People remember frivolous, useless bits of information both because an event initially had an impact on them and because each time that memory is retrieved it becomes more retrievable in the future, Bjork says.

A person may not be able to recall something like a Social Security number because there is no need to do so: “We have it on a card with us.”

Whether you remember what you learned in college depends, he says, on “how it matches your life.” When people express to him concern that they are losing their memory, Bjork has a “good news, bad news” response: You haven’t forgotten. You simply can’t recall.

He asks rhetorically, “Does that mean everything you get exposed to you remember forever? No. You need to do what’s necessary initially to get this stored or integrated in long-term memory.”

What’s the most useless piece of information I’ve ever carried around? Show tunes. I know every word to every one that’s ever been written. What do I have trouble remembering? Everything. Names. And my own (Cole of California swimsuit) line after it’s done. I’ve looked at it for six months, then we show it, then I don’t remember what was in it .

--Designer Anne Cole

“Given the storage characteristics of the memory system, we do not really want everything that exists in our memory to be retrievable. How slow and confusing the process would be,” says Bjork.

Advertisement

With age, people show relatively little loss in semantic memory (knowledge base), or in procedural memory, which is how to do something. Episodic memory is what determines whether you remember the name of someone you just met or whether you have told a particular story to a particular person.

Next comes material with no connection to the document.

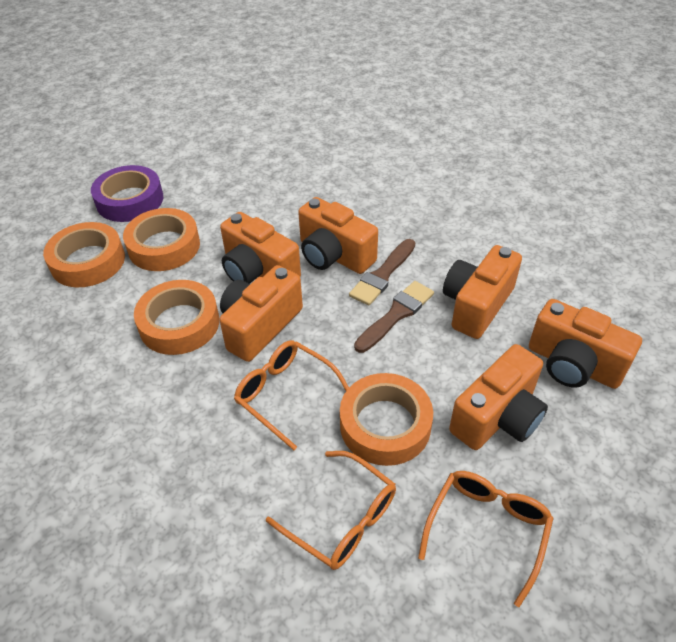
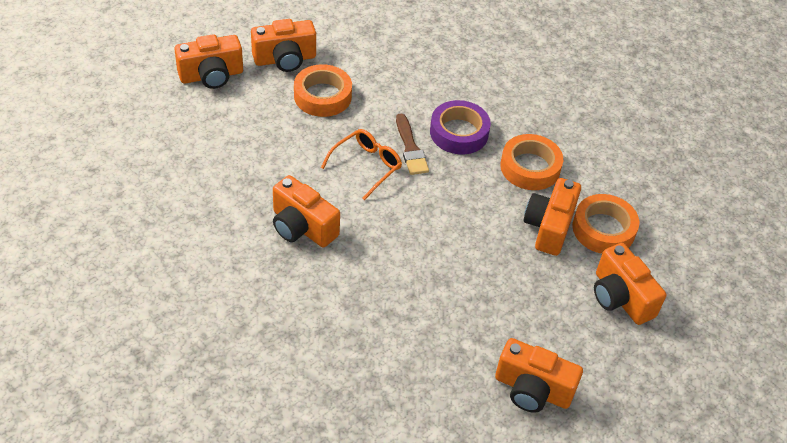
brown brush: 2 -> 1
orange glasses: 3 -> 1
orange tape: 4 -> 3

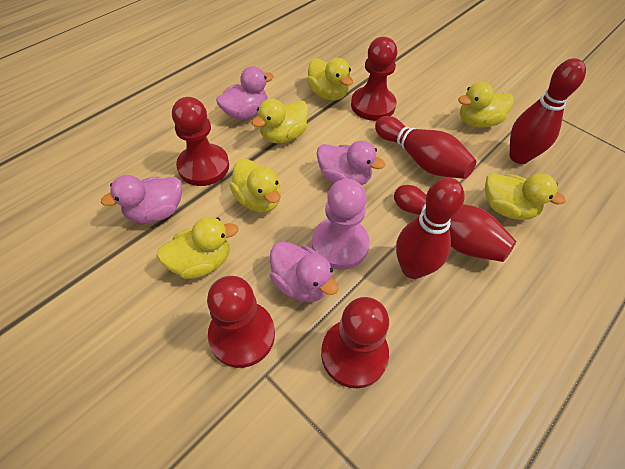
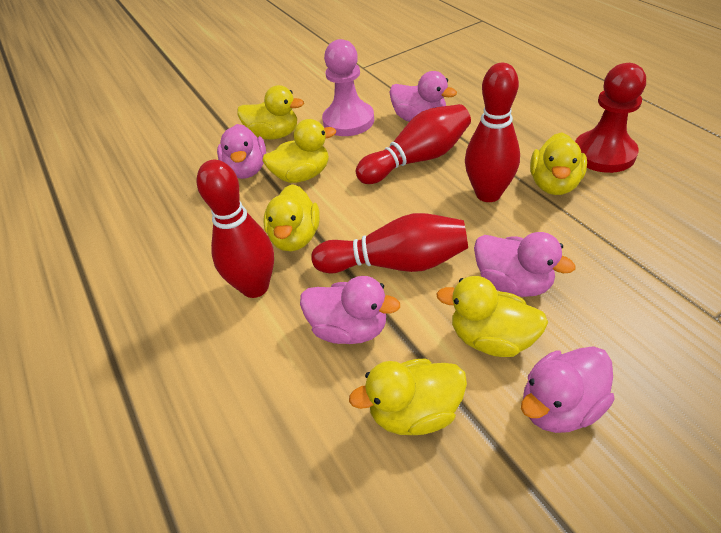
pink duck: 4 -> 5
red pawn: 4 -> 1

One does tend to forget names as one gets older, he adds, but “even if your memory performance stayed the same, you’d make somewhat more errors because you do nothing but accumulate names over your lifetime.”

Creating challenges, having hobbies, engaging regularly in meaningful conversation can all “make a big difference” in memory retention, says Bjork.

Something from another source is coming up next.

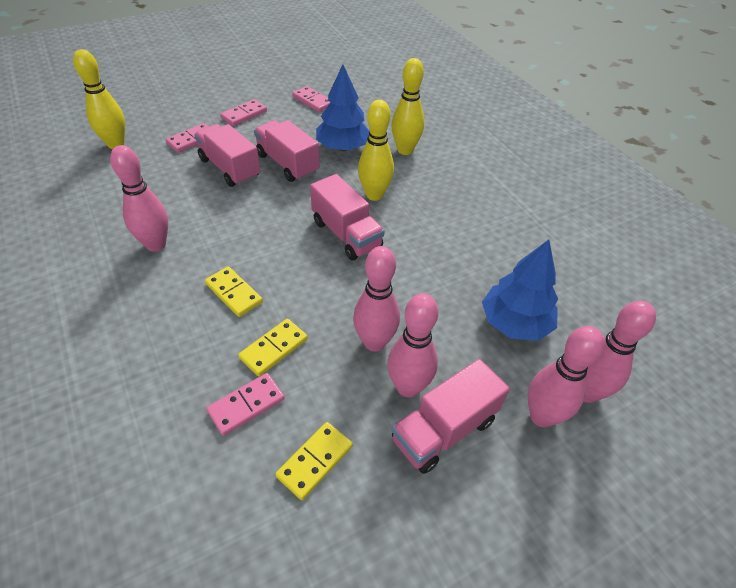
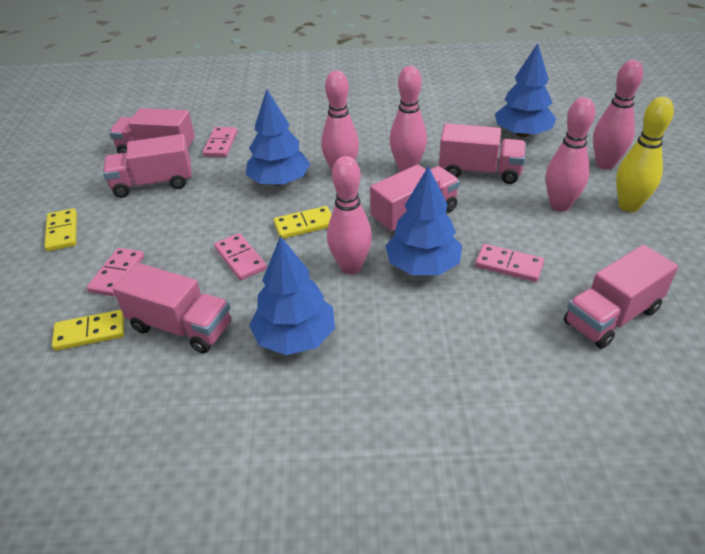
blue tree: 2 -> 4
pink truck: 4 -> 6
yellow bowling pin: 3 -> 1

“If you sit around and reminisce about those few key events in your life . . . that can be a kind of trap for older people. They sit around reminiscing about fewer and fewer things and other things become less accessible in memory. That could be a trap for anybody at any age.”

My head is filled with silly things. I try hard, as I grow older, to discard them, but they’re built in. I remember a phone number from when I was living in Connecticut, back in 1956. I remember addresses that I lived at. There are millions of things I don’t remember, but when something triggers them, there they come.

--Artie Shaw

Memory plays tricks. People who get paid to help others increase their memories offer such suggestions as kicking the drawer closed after you put your car keys inside and using bizarre images to remember names. (That’s Mr. Crane; picture him with a giant crane atop his head).

Advertisement

Except in cases of senility or disease, Loftus and others who chart memory agree there does not have to be a dramatic drop after age 65. Studies show some decline but, Loftus asks, “Are they not absorbing (information) as well, or don’t they retrieve it as well?”

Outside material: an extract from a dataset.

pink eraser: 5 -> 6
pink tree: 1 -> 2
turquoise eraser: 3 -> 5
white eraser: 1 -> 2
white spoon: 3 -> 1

Loftus and Bjork dismiss the theory that people are suffering memory lapses because of information overload in the ‘90s. An interested, active person, they say, will retain good memory power.

“Use it or lose it,” Loftus advises.

In a Pickle Over Remembering

Our memories are always playing tricks on us. What tricks can we use to fight back and recall something we really want to remember?

The experts recommend mnemonics, named after Mnemosyne, the Greek goddess of memory. These devices include word association and a technique familiar to decades of grade schoolers.

Can’t spell A-R-I-T-H-M-E-T-I-C? Try “A Rat In The House Might Eat The Ice Cream.” Can you name the planets in our solar system? “My Very Elegant Mother Just Served Us Nine Pickles” should bring to mind Mercury, Venus, Earth, Mars, Jupiter, Saturn, Uranus, Neptune and Pluto.

Of course there is one catch--you have to memorize the mnemonic device itself.